_TASK TO CARRY OUT:_
Transcribe the lines of the records starting with the one that has "line: (891, 726) -> (1049, 540), added" in it and ending with the last, and transcribe nothing else.

_LISTED ENTRIES:_
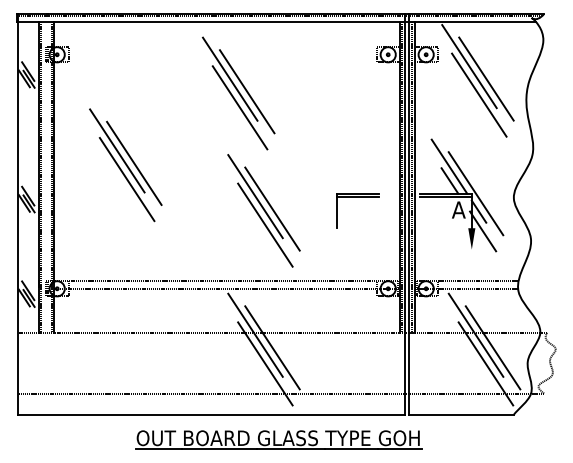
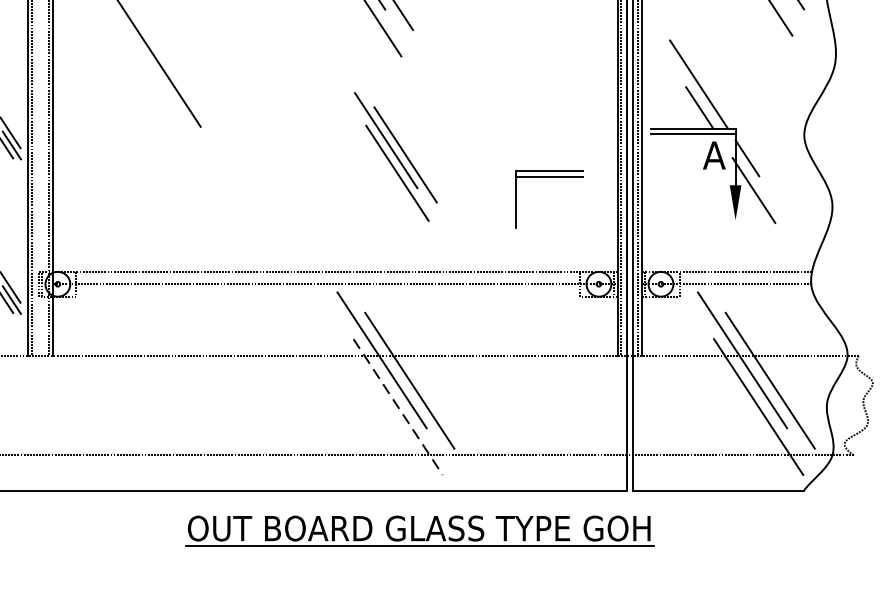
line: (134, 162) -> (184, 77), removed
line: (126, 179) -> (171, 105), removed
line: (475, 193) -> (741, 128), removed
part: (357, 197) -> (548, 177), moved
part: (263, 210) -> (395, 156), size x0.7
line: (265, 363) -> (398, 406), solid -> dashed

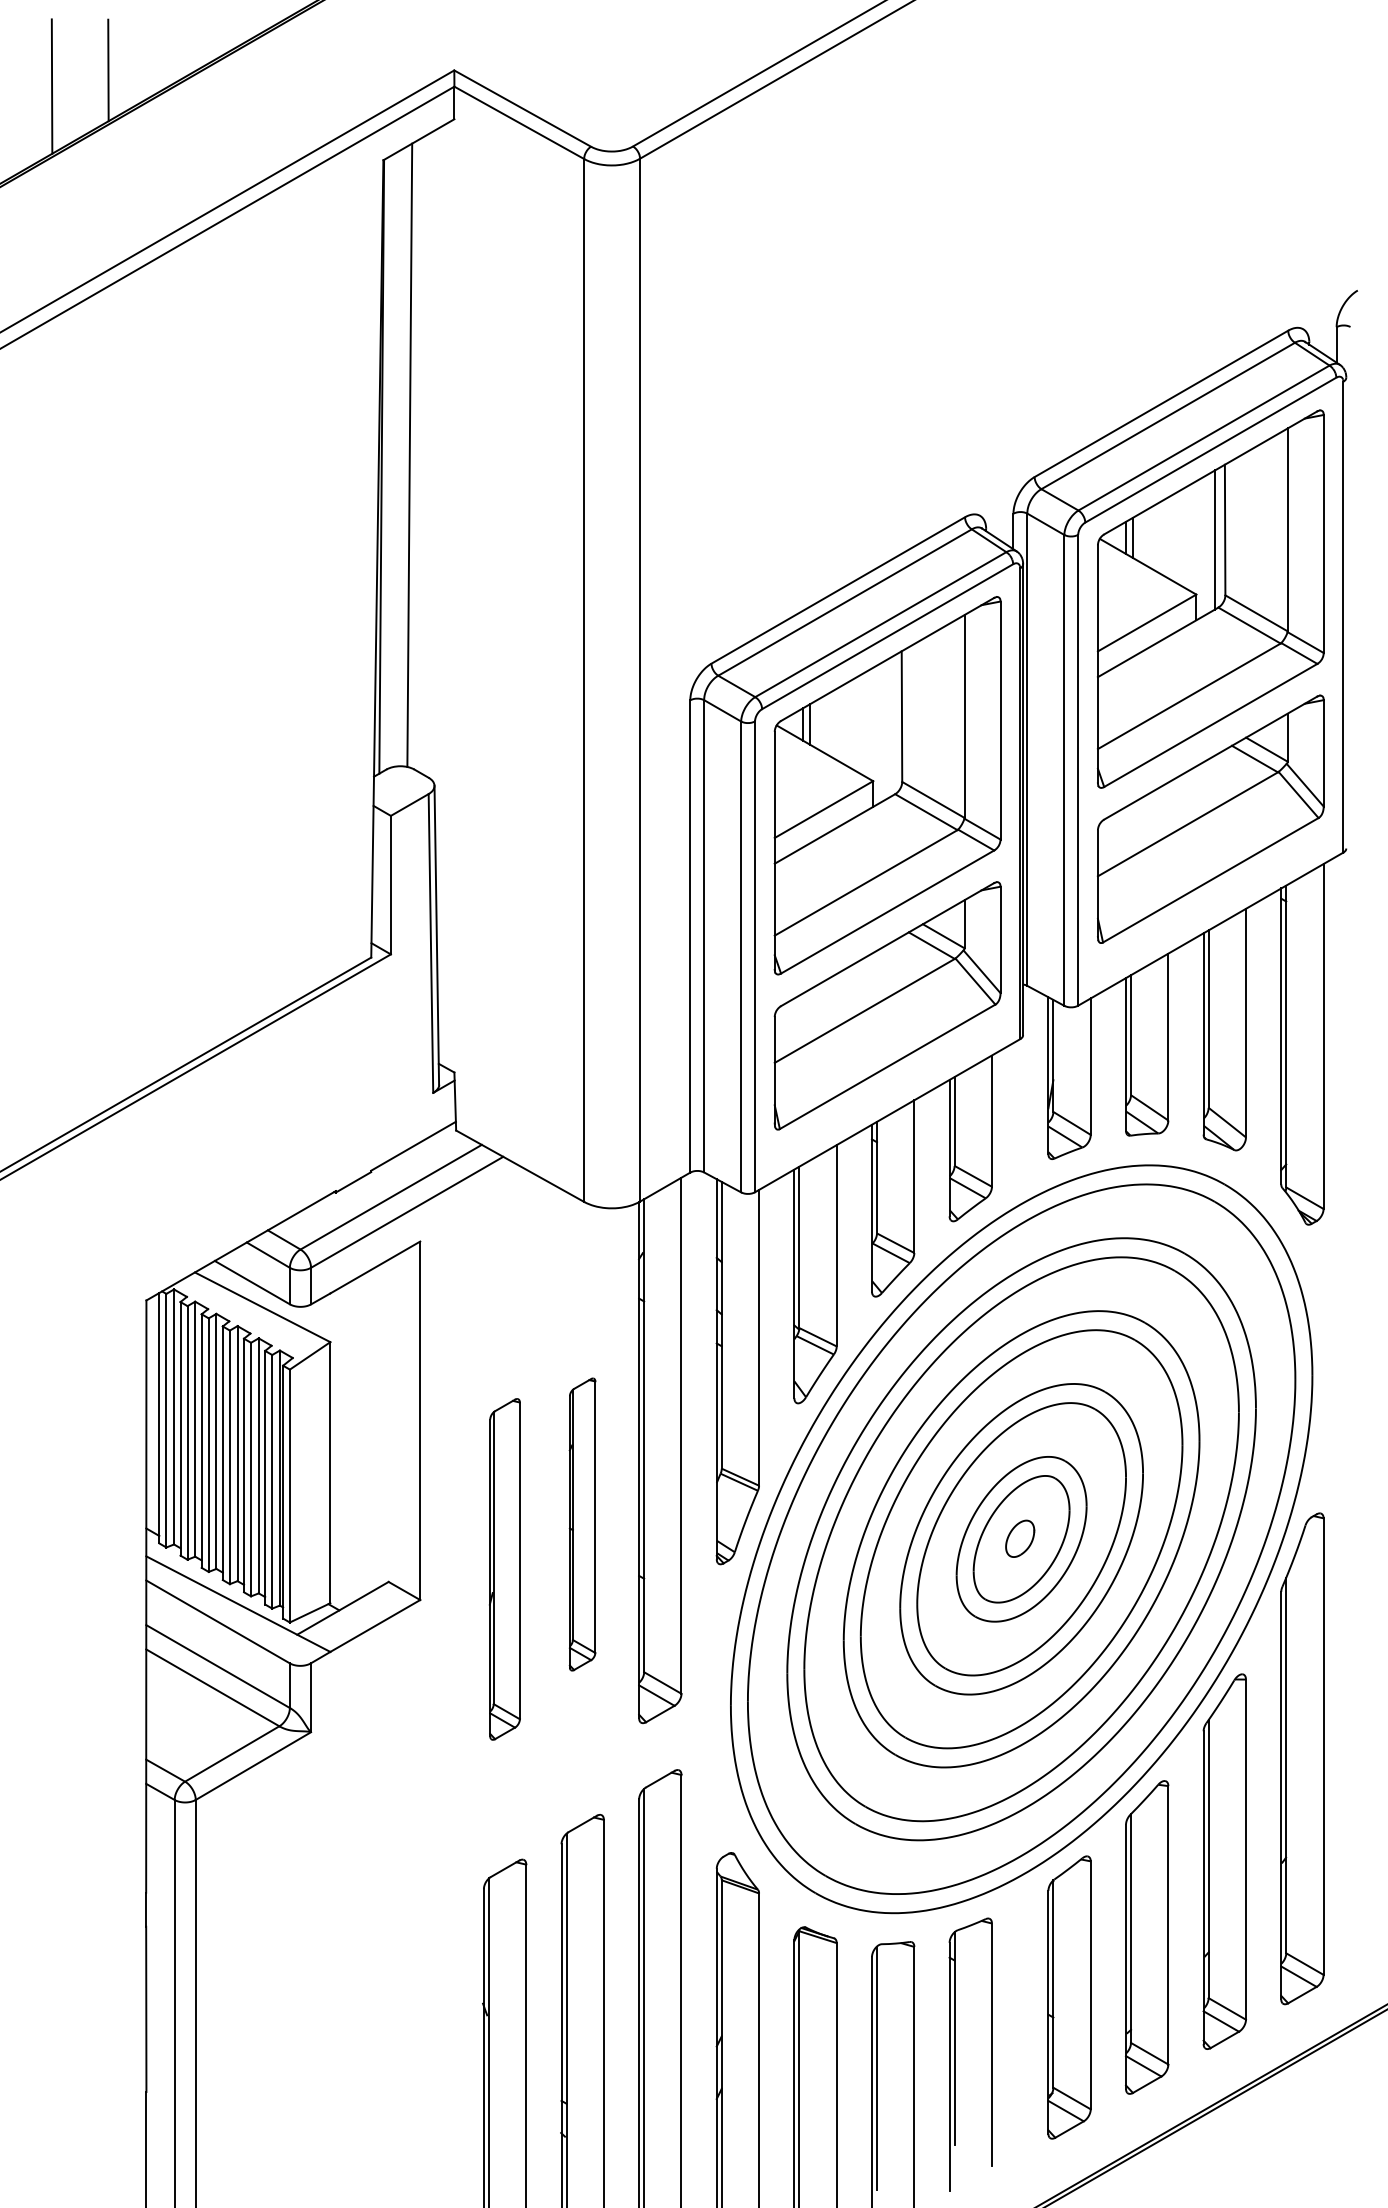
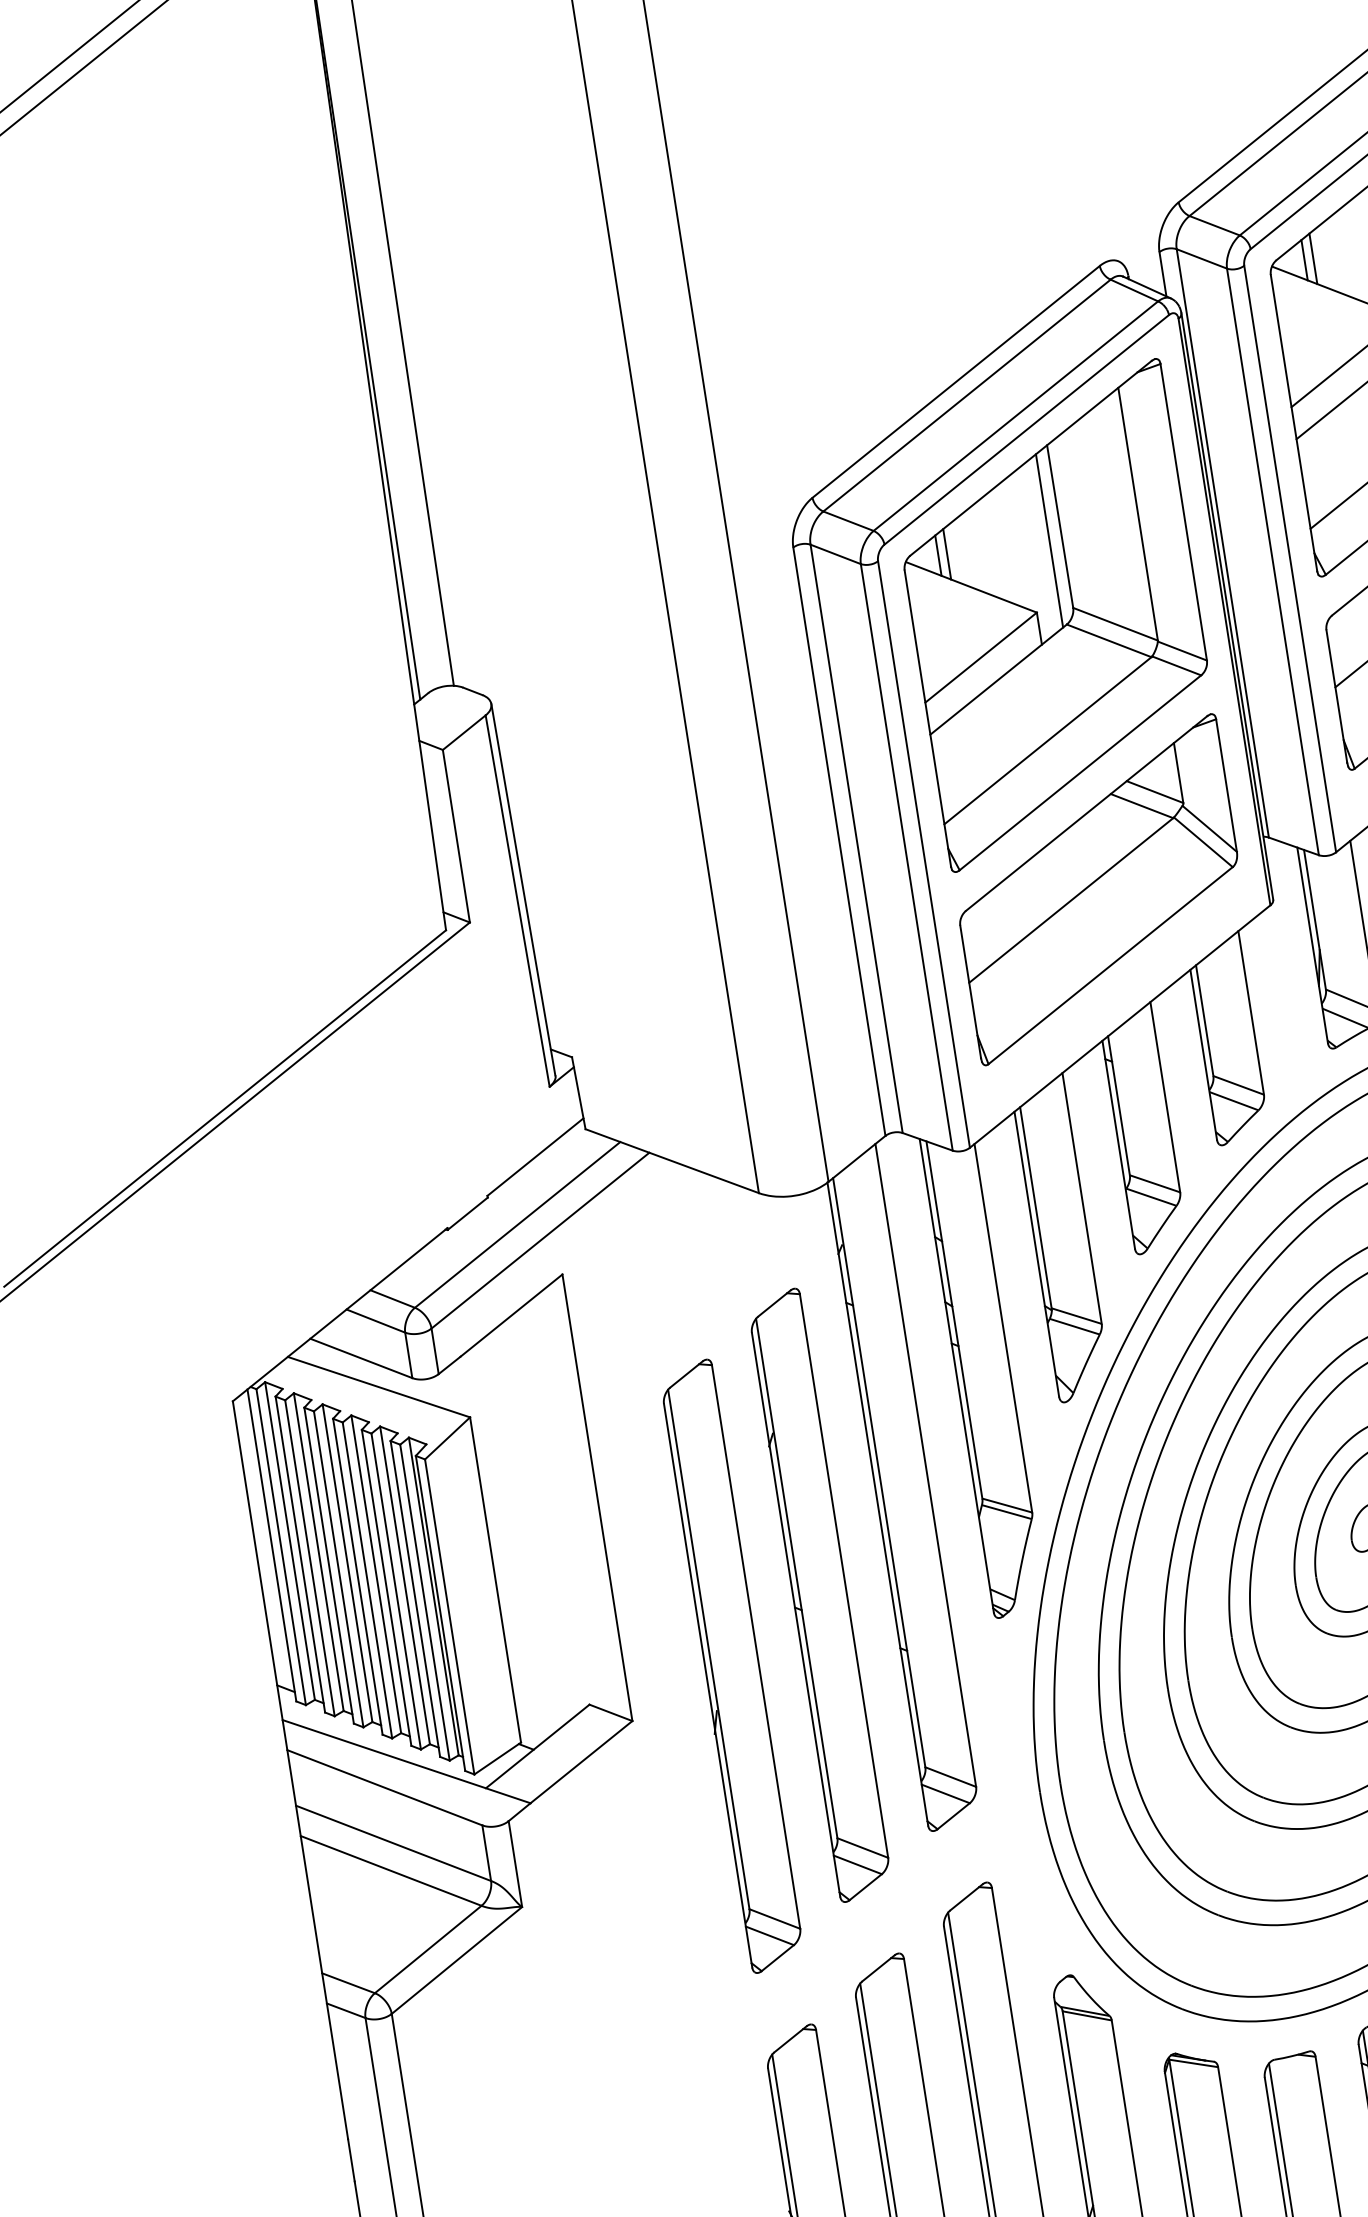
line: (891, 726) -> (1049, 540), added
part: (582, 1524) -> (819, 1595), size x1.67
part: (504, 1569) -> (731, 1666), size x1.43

_ANSWER TO THIS EXERCISE:_
line: (891, 726) -> (1049, 540), added
part: (582, 1524) -> (819, 1595), size x1.67
part: (504, 1569) -> (731, 1666), size x1.43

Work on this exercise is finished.